Page 36 of Better Luck Next Time (First Impressions #3)
Chapter Thirty-Six
July 4, 1812
T he trunk groaned as he knelt beside it, the hinges complaining under the pressure of his hand. Darcy paused, the folded shirts and carefully arranged parcels inside looking absurdly obedient for a life that had just unraveled and spun itself into something completely new.
He was not going to Portugal.
He was supposed to set sail yesterday. That ship, now halfway down the coast of France, had been meant to carry him from this country, from a scandal he could never live down, from the woman he loved and could never have.
Only now... he did have her. Or rather, she had him—because he could not claim to have won her so much as surrendered.
His mouth curved into a grin, unbidden, as he pulled a linen shirt from the top of the trunk and tossed it aside. He could still see her face in that moment—eyes blazing, voice determined, the press of her lips on his so fierce it had driven every rational thought from his head. She had chosen him in a display meant to shock half the British aristocracy, in a house not her own, with no hope of apology or retreat. His fiancée.
Fiancée.
The word still made his chest swell and his stomach swoop as if he were a schoolboy on his first errand of daring. Two days. They had been engaged for two days, and in that time, he had upended every plan, burned every bridge, and now stood on the precipice of a life he had never dared imagine.
He was, as of yesterday, unemployed. He had not officially resigned from the Home Office before—there had not been time—but now, he had sent word of his change in circumstances. He was supposed to be on his way to Portugal—his old position terminated, all his duties assigned to another.
Whether they would welcome him back now was another matter.

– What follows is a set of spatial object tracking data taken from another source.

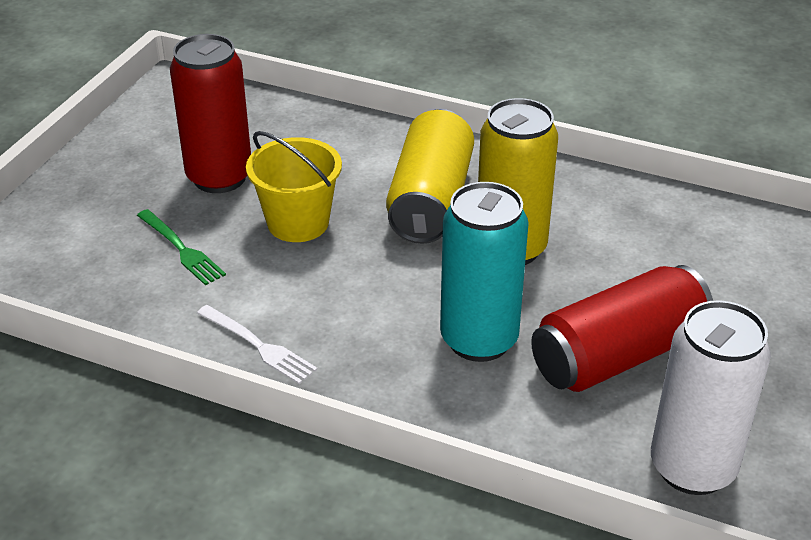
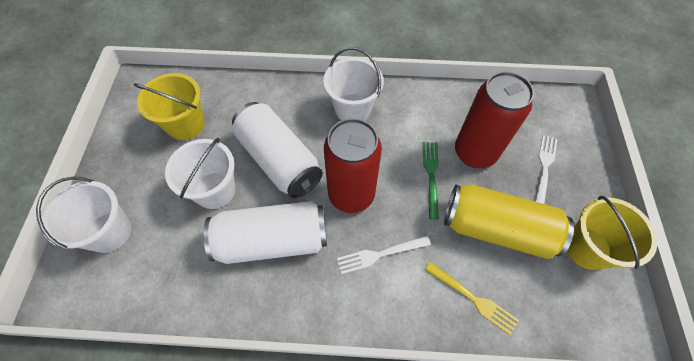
turquoise can: 1 -> 0
white bucket: 0 -> 3
white can: 1 -> 2
white fork: 1 -> 2
yellow bucket: 1 -> 2
yellow can: 2 -> 1
yellow fork: 0 -> 1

A man whose personal life had become this public, this tumultuous, did not make for an ideal servant of the Crown. Still, he hoped.

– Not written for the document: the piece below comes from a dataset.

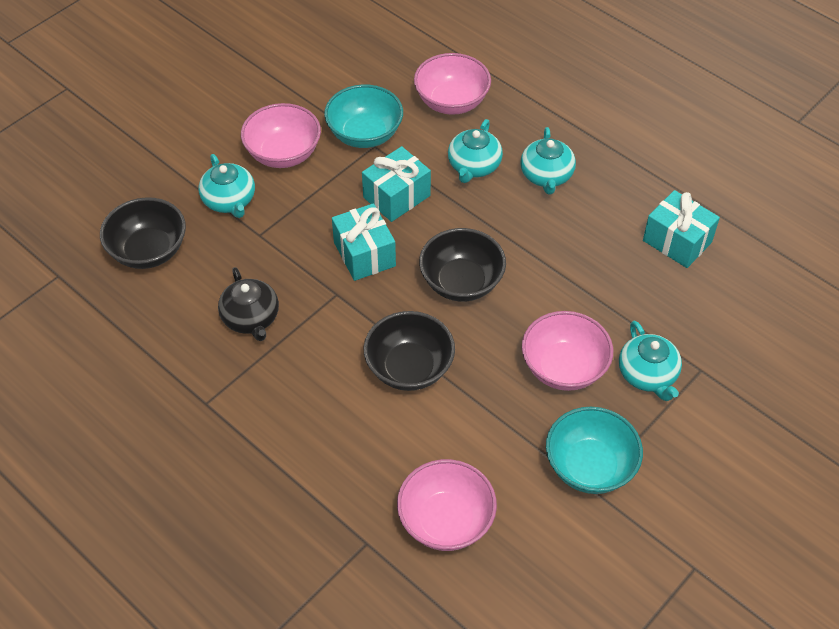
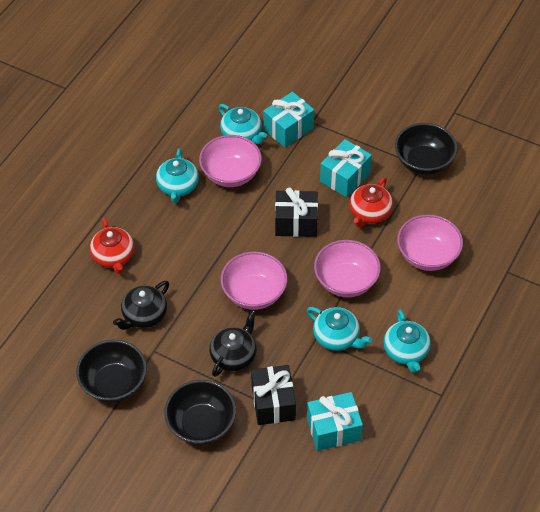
black gift: 0 -> 2
black teapot: 1 -> 2
red teapot: 0 -> 2
turquoise bowl: 2 -> 0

He also hoped for a reply from Bingley. He had written the moment he realized he would not be leaving—sent off a rambling letter full of apology and explanation, though God only knew how Bingley would take it. Darcy had not told him everything about Elizabeth, not before. The truth had been too raw, too uncertain. Now it was unavoidable.
And if the Home Office did not take him back... then what? He could not very well install Elizabeth in his bachelor’s rooms at Albany, even if he could afford to keep them. He had nothing to offer her but the remnants of a gentleman’s salary and the scraps of pride that came with refusing charity.

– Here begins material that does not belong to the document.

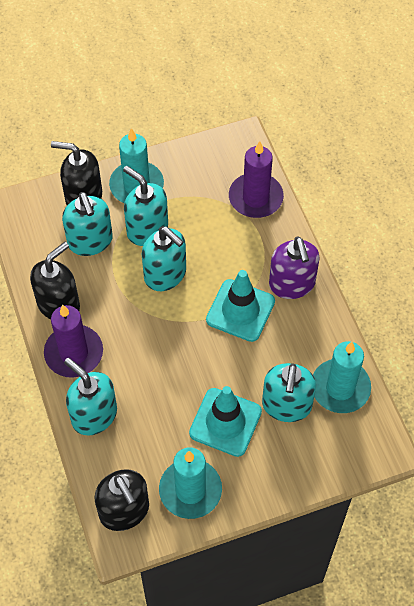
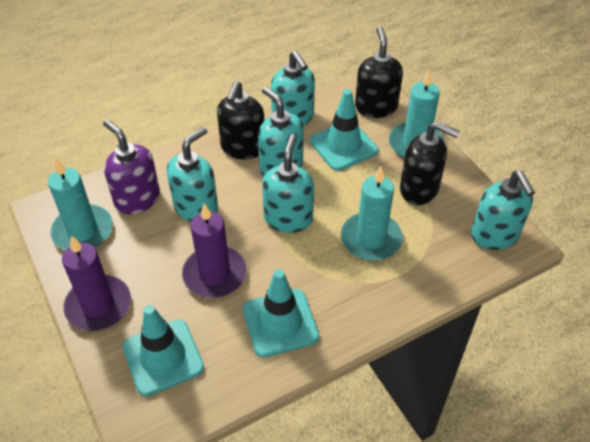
turquoise traffic cone: 2 -> 3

Bingley would take them in, and he just might have to accept… at least, in the beginning. But he would not live off his friend’s goodwill. He could not bear to see Elizabeth treated with condescension—or pity.
He leaned back on his heels, pressing a hand to his face and laughing quietly.
She had refused a prince. For him .
That was enough. That was the stone on which they would build.
The last of the linen shirts lay crumpled in his lap when the knock came—sharp, official, and utterly unwelcome.
Darcy groaned and ignored it. Perhaps it would go away—not likely, because scandal did not work that way, and Darcy was certainly at the heart of a scandal by now.
A second knock, brisker this time.
He stood slowly, tugging the front of his waistcoat, heart tightening as he crossed to the door and unlatched it. The man on the threshold wore livery Darcy recognized too well. Red and gold, crested with a crown. A royal messenger.
Darcy’s shoulders tensed. “May I help you?”
The man bowed crisply. “You are requested immediately at Carlton House, sir. His Royal Highness says it is a matter of urgency.”
Darcy blinked. “There must be some mistake. I am no longer employed in any official capacity. His Highness surely wants someone still in a position to be of use.”
The messenger did not waver. “There is no mistake, Mr. Darcy. His Royal Highness specified you by name. A carriage is waiting.”
Darcy exhaled. He glanced past the messenger to the window above the street. Sure enough, a black-lacquered coach stood at the curb, a footman poised at its door like a marble statue.
He did not need to ask what this was about.
Elizabeth.
He pinched the bridge of his nose. “Of course,” he murmured. “He did not even wait until tomorrow for the banns to be announced. A prince’s pride must be stroked.”
The messenger, to his credit, neither blinked nor shifted.
Darcy stepped back into the room, reaching for his coat. “Tell him I shall attend him within the hour.”
“No, sir.” The messenger was suddenly firmer. “The prince said immediately. ”
Darcy’s eyes narrowed. Of course he had.
The opulent grandeur of Carlton House never failed to impress, though today, Darcy found it more oppressive than awe-inspiring. The gilded ceilings and lavish furnishings seemed to mock his current predicament. He was led through a series of ornate corridors before being ushered into the Prince Regent’s private chamber.
The Prince lounged on his favorite chaise, swathed in a robe of deep crimson velvet embroidered with gold filigree, one slippered foot dangling off the side with studied indolence. A snifter of brandy twirled lazily between his fingers, and his powdered wig sat slightly askew, as though to remind the world that rules of appearance did not apply to him.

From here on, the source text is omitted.